The role of these new publishing bodies is not so simple. There is imbedded an assemblage of marketer, stylist, journalist, model, editor, photographer, publisher, etc. “Individuals are self selecting… with diverse capabilities and interests.” (Errington. W, Miragliotta. N. 2012. Pg. 41.) This shows a shift in consumer behavior and attitudes. “Brands have figured out by now that fashion bloggers have real influence- and that street blogs can really drive people to buy their clothes.” (Wilkinson. I. The daily Beast. 2013.) Designers use bloggers as chief marketers and advertisers for their latest product or fashion line. This is two fold in that audiences will become exposed to both parties. People are now truly becoming connected to the fashion world, specifically when bloggers attend fashion shows and high- end events.
Traditional intermediaries “find it difficult to look outside the frame of their own medium and look at what this animal called social, or open media does.” (Glaysher. F. 2010.) They need to understand that bloggers are moving at the same speed as society and the happenings within. “We are travelling through a period of extreme change faster than our corporate bodies can cope with.”(Rusbridger. A. 2010. The Guardian.) For instance, bloggers are meeting societies desires for instant, personalized information in their constant postings and talking points. Further, bloggers are providing free and easily accessible information. The movement could be seen as a problem in the disconnection from traditional notions of space and time. Society may lose nostalgia as presented through a traditional publication.
On another level, “blogs are great communications tools, search engines (and advertisers) love their constant supply of fresh content and they allow readers and authors to interact more directly than ever before.” (Goudie. E. Helium. 2009) The blogger does not need to pay anyone for his or her services as they have taken on almost all roles; therefore there is no definite profit to be made to make up for pay –checks, therefore the consumer does not pay. Unlike bloggers, magazines need to pay models, photographers etc. The issue of payment and the easily accessible nature of the blogging world are changing the hierarchy of publishing. Although the free nature of the blog is seen as positive, they are breaking down the structure of a commons space where each person has a specific role in order to keep society running. This can be fatal in that there will be job losses and instability within society. Further, the notion of the business model is becoming in jeopardy. Although they are making revenue from advertisements, they still need to charge for the publications to cover the costs. Should they charge though?
With the ease of becoming a publisher on the Internet, there is becoming a crowded market of information. An overcrowded market means lack of attention. “Attention has its own behavior, own dynamics, own consequences.” (Goldhaber. M. H. Wired. 1997.) In the overcrowded market people are not attentive to one specific blog or publication in their ease to connect to numerous sites at once. Therefore, the blogger needs to present something exciting, inviting and new. There is needed “a true market place of ideas flourish and compete for the reader.” (Glaysher. F. 2010.) The traditional structure of the industry is diminishing. A major problem is that “anyone can become a blogger, and anyone can use a blog to spread any sort of information, true or untrue.” (Goudie. E. Helium. 2009.) With a lack of attention, people will consume and believe almost anything; therefore, the nature of today’s publishing structures can be problematic. Without a middleman, it is hard to trust the information and its potential affects on both society and individuals.

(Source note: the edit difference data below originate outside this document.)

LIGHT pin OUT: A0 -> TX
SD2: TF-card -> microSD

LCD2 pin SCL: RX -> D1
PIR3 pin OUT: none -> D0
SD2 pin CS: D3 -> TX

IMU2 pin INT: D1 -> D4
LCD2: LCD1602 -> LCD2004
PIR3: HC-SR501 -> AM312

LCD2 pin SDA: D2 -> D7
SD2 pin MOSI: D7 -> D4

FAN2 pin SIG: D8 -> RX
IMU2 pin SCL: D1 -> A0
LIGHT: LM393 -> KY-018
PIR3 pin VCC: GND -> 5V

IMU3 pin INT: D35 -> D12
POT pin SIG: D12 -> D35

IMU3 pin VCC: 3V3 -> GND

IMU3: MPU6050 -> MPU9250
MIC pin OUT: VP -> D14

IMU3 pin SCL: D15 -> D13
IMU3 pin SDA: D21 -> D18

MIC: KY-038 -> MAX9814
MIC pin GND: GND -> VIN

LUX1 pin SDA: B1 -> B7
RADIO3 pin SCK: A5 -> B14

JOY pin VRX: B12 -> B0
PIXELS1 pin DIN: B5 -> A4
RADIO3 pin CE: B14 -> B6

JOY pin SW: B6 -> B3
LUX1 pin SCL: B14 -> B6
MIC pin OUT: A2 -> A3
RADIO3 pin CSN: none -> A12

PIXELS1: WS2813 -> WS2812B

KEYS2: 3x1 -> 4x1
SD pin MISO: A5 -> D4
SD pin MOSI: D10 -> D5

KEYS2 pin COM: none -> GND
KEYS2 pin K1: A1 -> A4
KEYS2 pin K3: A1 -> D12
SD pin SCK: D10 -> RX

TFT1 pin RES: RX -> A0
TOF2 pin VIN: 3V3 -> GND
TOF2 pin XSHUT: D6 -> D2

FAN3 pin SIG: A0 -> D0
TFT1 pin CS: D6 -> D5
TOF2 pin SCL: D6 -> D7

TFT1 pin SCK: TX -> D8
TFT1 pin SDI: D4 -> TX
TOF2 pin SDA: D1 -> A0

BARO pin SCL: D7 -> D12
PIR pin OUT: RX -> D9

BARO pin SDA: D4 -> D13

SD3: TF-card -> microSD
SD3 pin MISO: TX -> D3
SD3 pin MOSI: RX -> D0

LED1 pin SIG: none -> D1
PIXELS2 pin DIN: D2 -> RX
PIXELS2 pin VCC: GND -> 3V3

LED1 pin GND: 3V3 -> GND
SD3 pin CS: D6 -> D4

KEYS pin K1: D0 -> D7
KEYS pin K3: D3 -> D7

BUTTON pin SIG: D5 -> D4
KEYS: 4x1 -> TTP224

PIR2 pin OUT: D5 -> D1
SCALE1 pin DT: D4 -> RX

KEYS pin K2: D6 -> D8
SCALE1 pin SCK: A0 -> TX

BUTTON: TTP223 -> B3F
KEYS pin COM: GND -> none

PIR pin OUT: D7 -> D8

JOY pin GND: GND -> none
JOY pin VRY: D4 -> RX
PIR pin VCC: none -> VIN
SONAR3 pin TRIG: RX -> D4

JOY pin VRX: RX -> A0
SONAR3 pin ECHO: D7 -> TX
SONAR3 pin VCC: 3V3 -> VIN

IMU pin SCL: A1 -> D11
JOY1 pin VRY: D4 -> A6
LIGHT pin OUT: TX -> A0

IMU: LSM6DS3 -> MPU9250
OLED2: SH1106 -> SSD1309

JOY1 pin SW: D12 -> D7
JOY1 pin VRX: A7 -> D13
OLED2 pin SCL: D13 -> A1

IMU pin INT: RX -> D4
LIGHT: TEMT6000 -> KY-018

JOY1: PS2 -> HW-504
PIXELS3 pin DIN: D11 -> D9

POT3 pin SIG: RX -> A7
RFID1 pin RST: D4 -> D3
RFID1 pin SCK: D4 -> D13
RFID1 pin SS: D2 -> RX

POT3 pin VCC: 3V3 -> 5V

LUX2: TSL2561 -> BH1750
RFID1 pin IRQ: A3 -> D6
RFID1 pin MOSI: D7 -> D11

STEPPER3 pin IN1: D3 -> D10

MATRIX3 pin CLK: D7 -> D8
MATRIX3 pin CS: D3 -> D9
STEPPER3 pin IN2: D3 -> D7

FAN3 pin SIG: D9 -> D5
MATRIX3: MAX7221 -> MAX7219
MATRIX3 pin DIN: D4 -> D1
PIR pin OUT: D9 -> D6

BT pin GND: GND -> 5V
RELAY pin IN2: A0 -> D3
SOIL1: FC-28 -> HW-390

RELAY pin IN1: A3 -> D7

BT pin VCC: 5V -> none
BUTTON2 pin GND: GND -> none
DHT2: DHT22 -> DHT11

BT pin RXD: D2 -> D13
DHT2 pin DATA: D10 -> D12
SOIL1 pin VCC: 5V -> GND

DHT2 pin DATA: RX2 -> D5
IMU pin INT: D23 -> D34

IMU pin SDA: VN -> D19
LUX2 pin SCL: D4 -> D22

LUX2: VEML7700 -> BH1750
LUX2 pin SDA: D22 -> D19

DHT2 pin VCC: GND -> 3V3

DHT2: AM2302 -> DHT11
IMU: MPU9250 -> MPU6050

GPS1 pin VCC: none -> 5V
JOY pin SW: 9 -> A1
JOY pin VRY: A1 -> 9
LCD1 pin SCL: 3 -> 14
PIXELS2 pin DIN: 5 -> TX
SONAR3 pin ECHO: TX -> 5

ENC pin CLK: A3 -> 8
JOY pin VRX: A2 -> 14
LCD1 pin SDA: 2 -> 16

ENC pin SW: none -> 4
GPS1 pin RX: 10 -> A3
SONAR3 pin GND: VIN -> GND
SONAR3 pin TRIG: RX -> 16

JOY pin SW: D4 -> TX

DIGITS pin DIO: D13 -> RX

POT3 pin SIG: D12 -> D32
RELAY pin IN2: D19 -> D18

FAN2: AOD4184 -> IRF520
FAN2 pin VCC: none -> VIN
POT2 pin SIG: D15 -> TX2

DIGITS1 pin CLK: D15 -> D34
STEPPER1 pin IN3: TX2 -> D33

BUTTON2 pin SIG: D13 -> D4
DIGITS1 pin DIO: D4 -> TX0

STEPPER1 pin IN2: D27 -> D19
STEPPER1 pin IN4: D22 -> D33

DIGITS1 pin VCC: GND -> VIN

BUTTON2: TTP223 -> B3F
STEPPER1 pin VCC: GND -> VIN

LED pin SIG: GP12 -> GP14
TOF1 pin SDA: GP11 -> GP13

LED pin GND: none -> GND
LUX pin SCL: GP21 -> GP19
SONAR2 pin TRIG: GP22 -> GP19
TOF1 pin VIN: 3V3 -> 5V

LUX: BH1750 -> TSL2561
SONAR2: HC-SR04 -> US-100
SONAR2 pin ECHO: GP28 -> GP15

It is evident that the online world, including the positioning of fashion bloggers has little to no intermediaries in guiding and controlling information. This is both positive and negative. On one hand, the freedom to publish is enabling society to become further connected. Further, the ability to source and create information is providing individuals with the power to connect to their own specific interests that are not constructed by authoritative figures. However, on the other hand, without intermediaries, potentially damaging information can be presented to society, and further, numerous jobs may be lost.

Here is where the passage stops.